A poster in the last Boston city election read:
"Vote for Leo J. Conway for City Councillor. Fearless Exponent of Crime." FELT G. HOON.
Which calls to mind a letter addressed to the Bishop of Massachusetts:
"Can you advise me of a good divinity school. I wish to be an apostate of the Church."
But, after all, Mr. Hoon, the great underlying principle remains untouched. What the reporter said of Professor Norton's edition of Lowell's Letters is as fundamentally true today as when it was first written. The comment ran:
"Of course, Prof. Norton's remarks are of infinitesimal value."

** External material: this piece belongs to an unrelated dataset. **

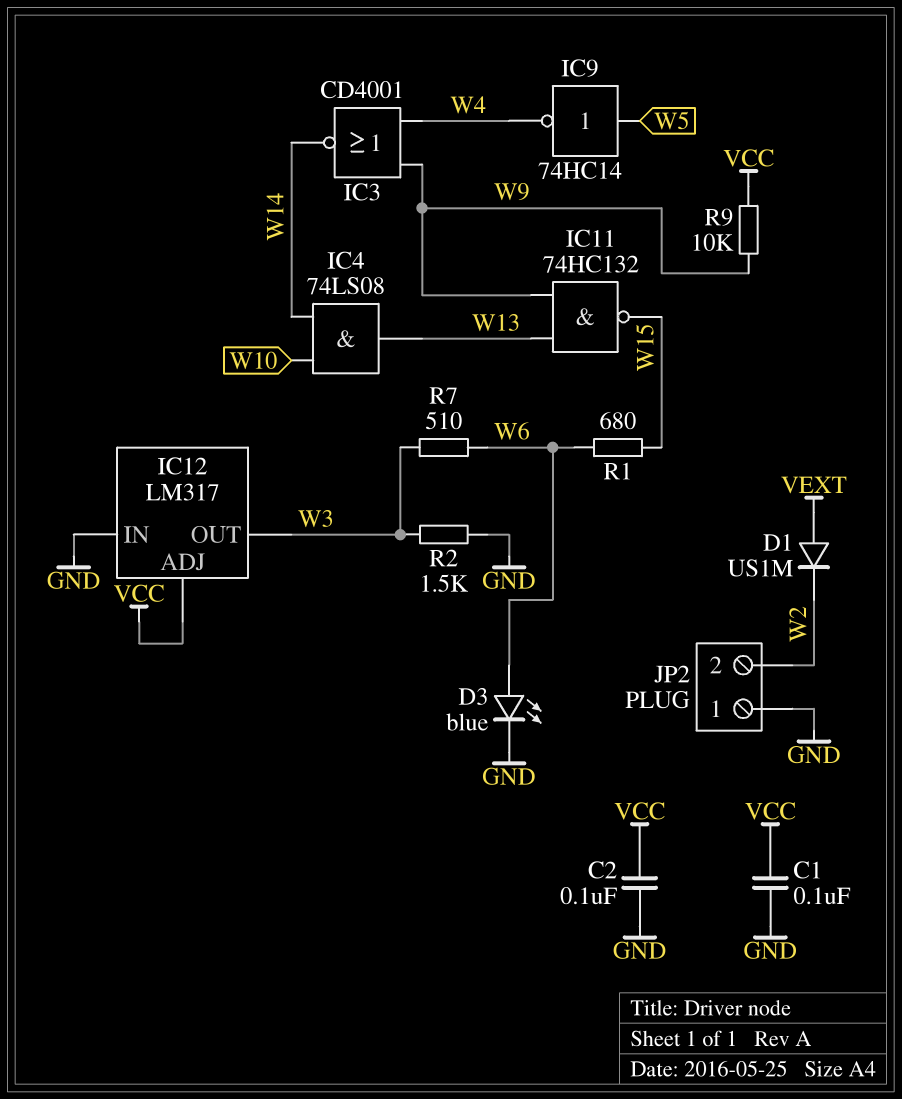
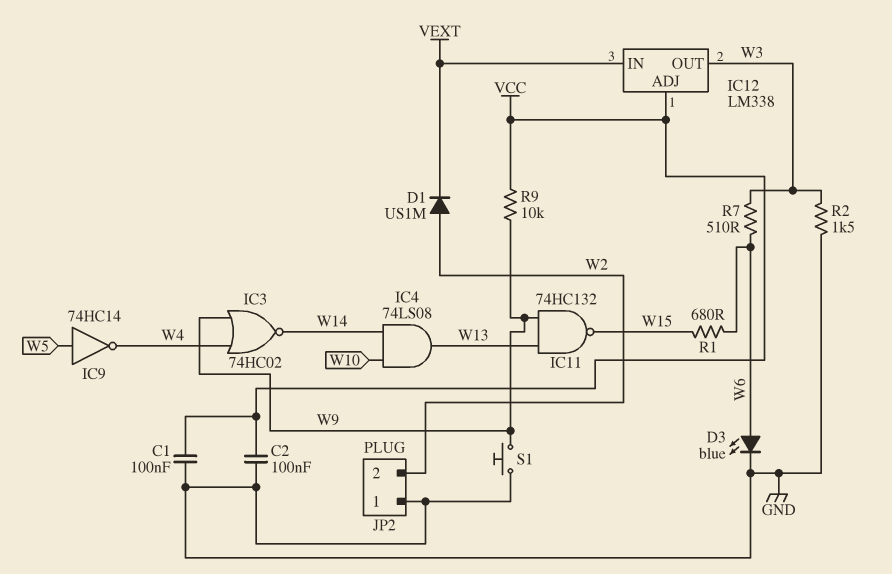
D1: diode US1M (A VEXT, K W2) -> diode US1M (A W2, K VEXT)
IC3: NOR CD4001 (in W4, in W9, out W14) -> NOR 74HC02 (in W4, in W9, out W14)
IC12: LM317 -> LM338
IC12 pin IN: GND -> VEXT
S1: none -> button (GND, W9)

For singing songs, the papers said,
One Luca B. Carbone,
All unsymphonic, seeing red.
Had tried to gas Maloney.
Luke never heard of Music 4.
Maloney chanted often
Of Irish Heroes by the score
In tones no walls could soften.
And so the tragic story ran.
This world is surely, wrong
When man invoices fellow-man
And kills him for a song!
The case in point ought to help heal the breach in Economics A sections split on the question of a songster as a productive laborer.
Tired of Being Upright?
The following item from the daily press appears singularly symbolical, if only someone can be found to interpret it.
"A large statue of George Washington which has been in the window of the clothing store of S. Vorenberg, 7 Washington Street, toppled over a few minutes after the close of the holiday this morning and crashed through the plate glass window."

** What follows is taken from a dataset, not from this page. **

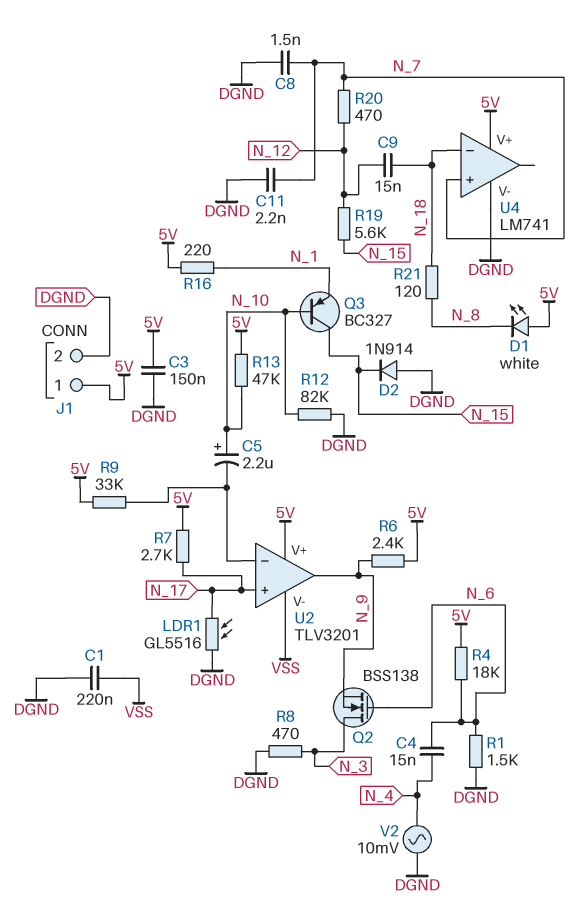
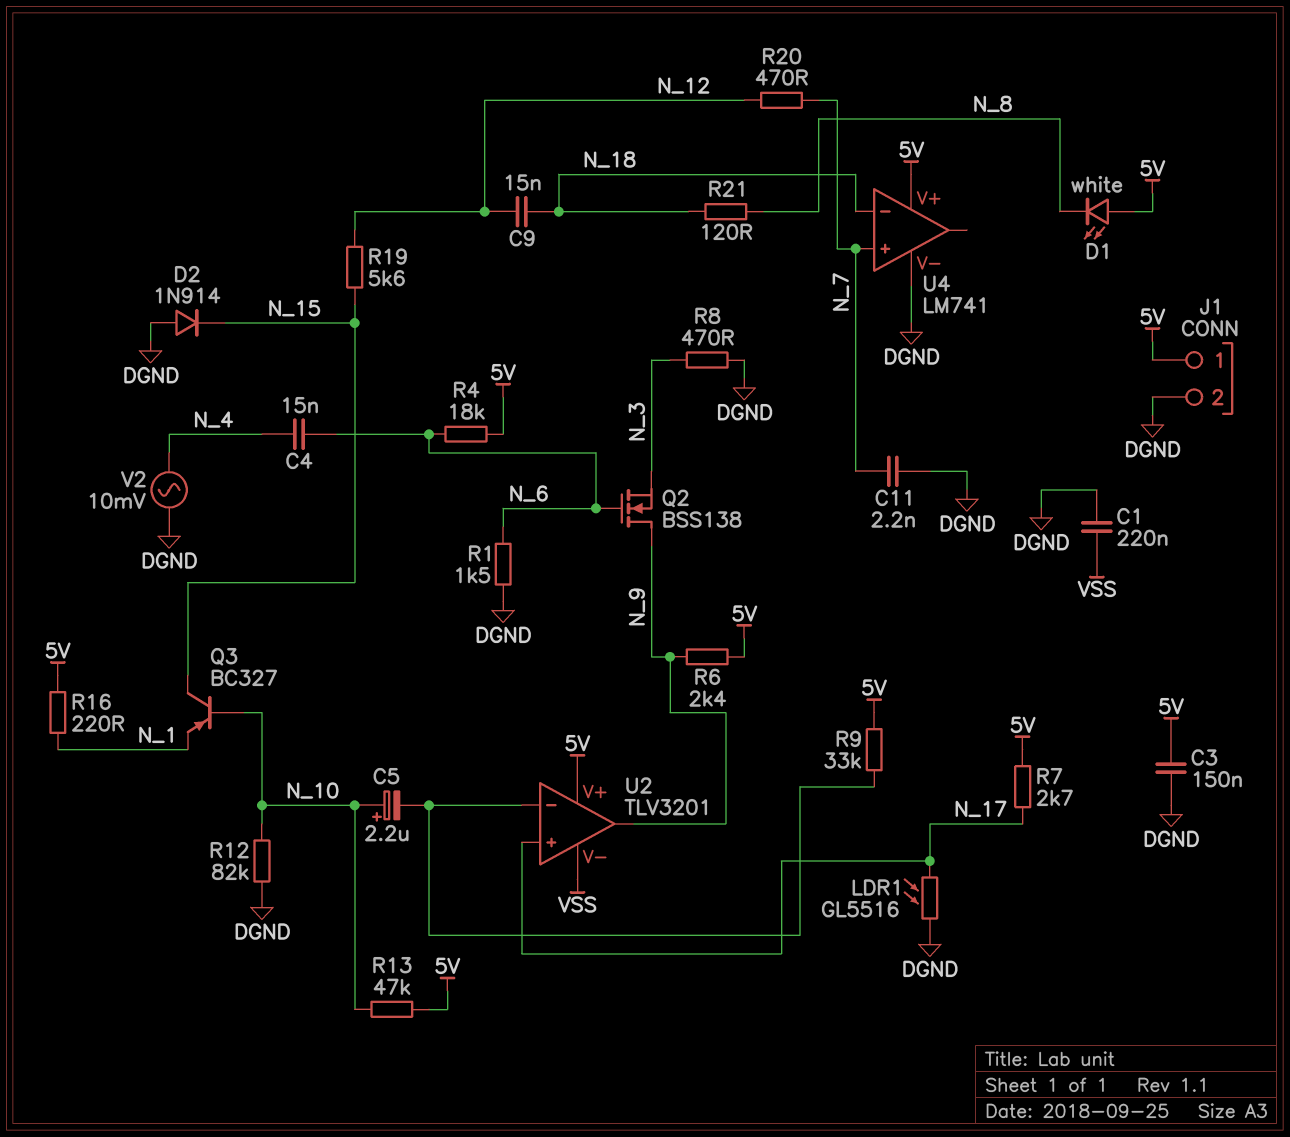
C8: 1.5nF (DGND, N_7) -> none
Q2: NMOS BSS138 (G N_6, D N_3, S N_9) -> NMOS BSS138 (G N_6, D N_9, S N_3)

My personal theory is that after all the ice cream and cake, George just wasn't strong enough to hold out. BONZO
This is no harder to believe than Dean Cross's account of Washington's progress through New Haven. The general was escorted for some distance on his way by the students of Yale and, at their head, Noah Webster playing a flute.
Sir:
To quote a-mixed metaphor from W. L. George is nothing more than a weakly flagrant instance of pro-British pro-paganda. The following gem has been plucked no farther afield than the doors of Warren House:
"The idle rich are but a few grains of sugar, sprinkled over the neck of a burning, smoldering volcano." STAGIRITUS
The Inspired Linotyper
A set of 8 Hardened Wretches for use in the Car and Repair Work in the Home--Only 87c. Advertisement.
Another of those attacks on the newly-hatched octet of Harvard poets?.